Insomnia, shattered focus are normal effects. Don't worry. I am in the office alone working my a$$ off at 2300 GMT because of insomnica, and to put in 3x workaholism (was 1x) and to avoid Irish TV :P

You are not any lesser a person without his love. He was the lesser person for not recognizing what he is letting go. Remember, this too shall pass. Just the key is hang in there.

Hang in there, dear. Going insane won't help anyone, least of all yourself :-\ :'( Family and friends need you.

It is normal to hurt at the mention of his/her name or even seeing her things.

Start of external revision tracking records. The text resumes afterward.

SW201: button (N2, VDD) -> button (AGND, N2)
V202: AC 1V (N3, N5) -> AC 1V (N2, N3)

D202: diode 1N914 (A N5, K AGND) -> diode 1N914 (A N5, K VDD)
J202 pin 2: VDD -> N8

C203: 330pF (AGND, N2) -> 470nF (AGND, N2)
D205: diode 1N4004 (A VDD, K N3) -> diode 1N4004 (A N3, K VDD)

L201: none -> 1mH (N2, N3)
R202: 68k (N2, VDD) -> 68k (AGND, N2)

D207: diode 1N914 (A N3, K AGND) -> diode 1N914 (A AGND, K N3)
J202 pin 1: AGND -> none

Her name was Grace. Such a beautiful name tortured me near insane. What was I to do when people started singing "Amazing Grace"? Or just write "an ungraceful exit"? Those little things stab me like nothing I've encountered before :-\ :'(

She died. Much to my extreme grief, I must live on. I have new and old goals to achieve, though the purpose to achieve them has become null and void ;(((


Re:Just can't do it alone. Lonelyi in PA: I am seeing a counselor. My stbx saw one with me but the first one wasn't very good. There was a lot of dead air, not much talking and she seemed like she was struggling to find questions to ask. My current one is very easy to talk to and he asks leading questions and gives his thoughts on my answers. He says I dont have to take his advice as he is only human.

I think my visits are helpful. The counselor is encouraging me to set goals and we're going to work on finding out who I am..a person changes over the years and I am not the same person I was pre relationship.

If your first visit isn't satisfying I suggest finding a different counselor. A friend of mine who divorced said she went through 3 before she finally found a counselor she liked. They might not tell you what you want to hear. (Like your ex or stbx has moved on) but the good ones will help you see things you might have missed and help point you in a positive direction.